In a café in Paris, we meet Fofana. This young Ivorian came to France nine years ago. He occasionally checks on his relatives: “I call back home when I feel like talking to someone. To unwind a bit, to have a laugh.”
Fofana is a survivor of the treacherous migration journey to Europe. In 2017, he was rescued from the waters by the SOS Mediterranee ship. His boat had departed from Libya.
He recounts: “You’re so eager to leave down there. Any solution that presents itself, you will seek it. Without realizing, at that moment of risk you’re taking. But when you think about the difficult desert crossing, you dare not even think about turning back. I get seasick. So, the whole journey, I vomited. I vomited, I vomited until I fell asleep. After a few hours – I don’t even remember the hours, I can’t estimate either – the passengers’ cries woke me up. ‘There’s the big boat, it’s here! So I had a feeling of ‘whew, it’s over’! Truly, the ‘thank you’ can never end!”
Rescued by SOS Mediterranee, Fofana witnesses two other interventions: “The image that struck me a lot is seeing a corpse being brought up. They asked if anyone knew him. Unfortunately, no one did.”
Since 2014, over 34,000 people have disappeared in the Mediterranean, as reported by the International Organization for Migration. These figures are certainly underestimated, and they are added to the deaths in the Sahara.
Francois Thomas asked himself these questions in 2018. He then joined SOS Mediterranee and became its president in 2019: “The association was congratulated, celebrated at the beginning. It received awards. And then, bit by bit, with the rise of populism in Europe, particularly in Italy first, the obstacles only increased. There were very stringent inspections in Italian ports, with detentions of the ship, with fines. There were new decrees that prevent us from continuing rescues and that send us, to disembark the rescued people, to very distant ports. There are multiple very inconsistent political statements on migration. Last year, for example, SOS Mediterranee represented only 2% of landings in Italy. And above all, sea rescue is a legal obligation. It’s our common humanity!”

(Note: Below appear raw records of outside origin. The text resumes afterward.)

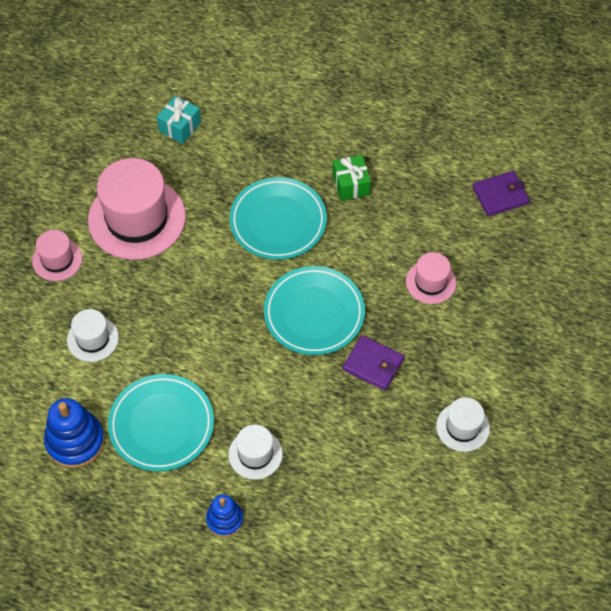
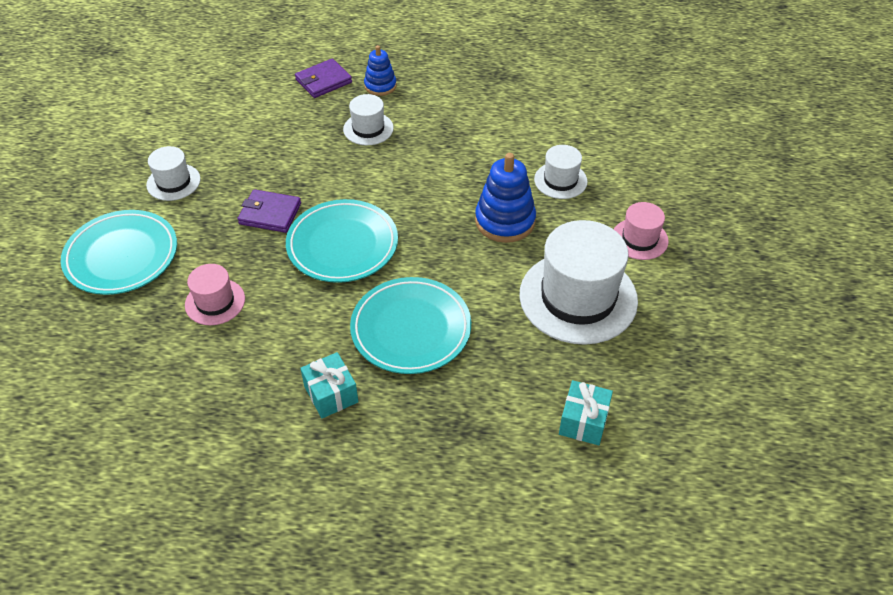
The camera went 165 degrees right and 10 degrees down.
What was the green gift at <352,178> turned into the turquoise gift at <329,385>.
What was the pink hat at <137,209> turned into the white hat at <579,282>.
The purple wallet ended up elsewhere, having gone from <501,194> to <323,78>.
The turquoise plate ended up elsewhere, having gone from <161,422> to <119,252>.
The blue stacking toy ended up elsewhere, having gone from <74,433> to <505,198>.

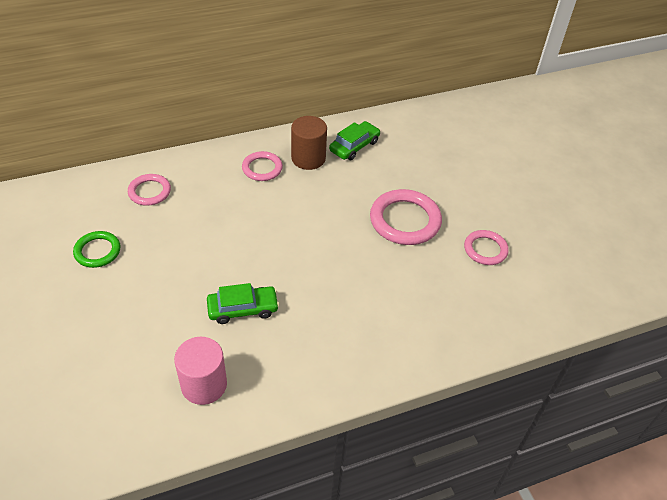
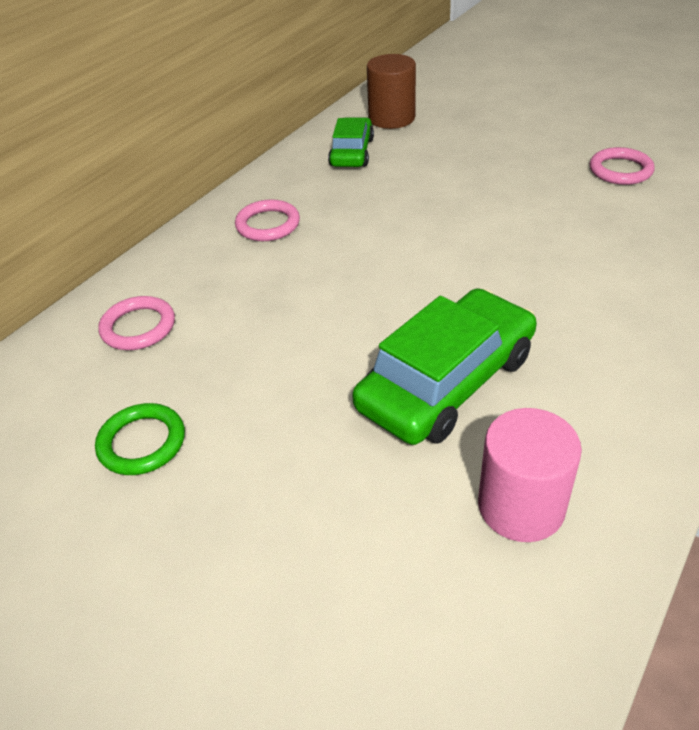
The camera went 30 degrees left and 5 degrees down.
The brown cylinder ended up elsewhere, having gone from <309,143> to <391,91>.
The second view lost the pink ring at <406,217>.
The size of the green car at <243,303> changed by a factor of 1.69.

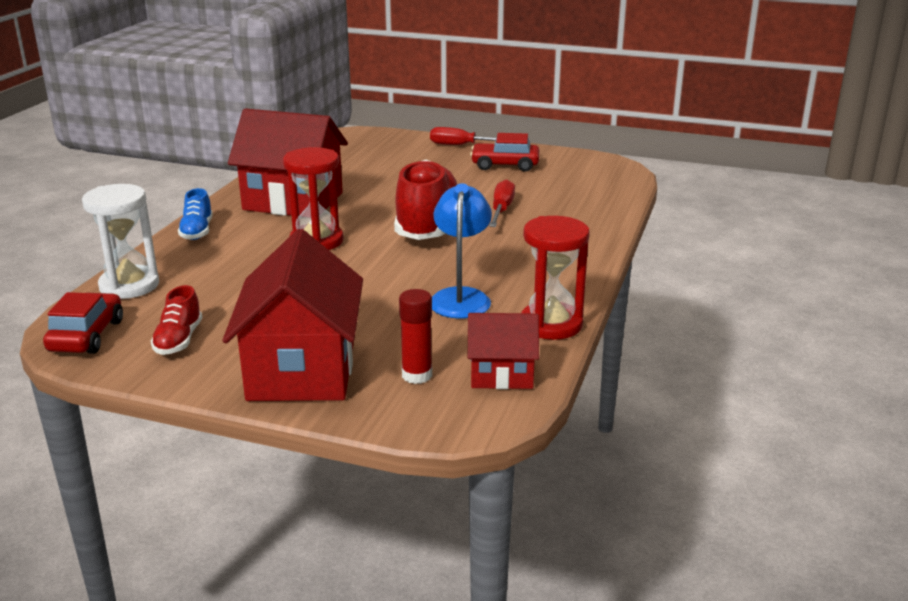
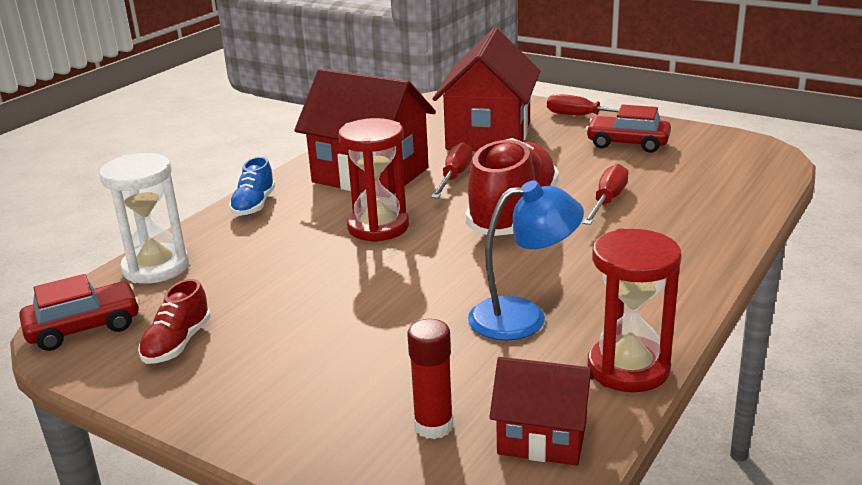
The camera went 15 degrees right and 0 degrees up.
The blue lamp at <462,251> ended up facing another way, 60 degrees clockwise from before.
The red house ended up elsewhere, having gone from <292,315> to <486,89>.
The red car at <83,323> ended up facing another way, 45 degrees clockwise from before.
The second view gained the red screwdriver at <452,170>.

How does such a daily catastrophe often go under the radar? Why such rejection of migrant people?
Passing through Paris in February, Francois Thomas attends a monthly meeting of volunteers. The opportunity to review actions and donations. Maxime, head of volunteers in Paris, explains that “A day at sea costs 24,000 euros, it’s very high costs.” He mentions that the NGO is funded 91% by donations. But its members remain cautious, sometimes targeted by “identity groups,” as in 2018.
But this doesn’t stop the volunteers, who regularly hold stands to raise awareness and collect donations. We meet Laure, who already donates to the association: “It gives me a bit of solace when I see how these people die in general indifference, how we don’t talk about it, how they are just numbers.”
However heavy the numbers may be. Since the beginning of 2026, over 750 people have died. The worst toll since 2014.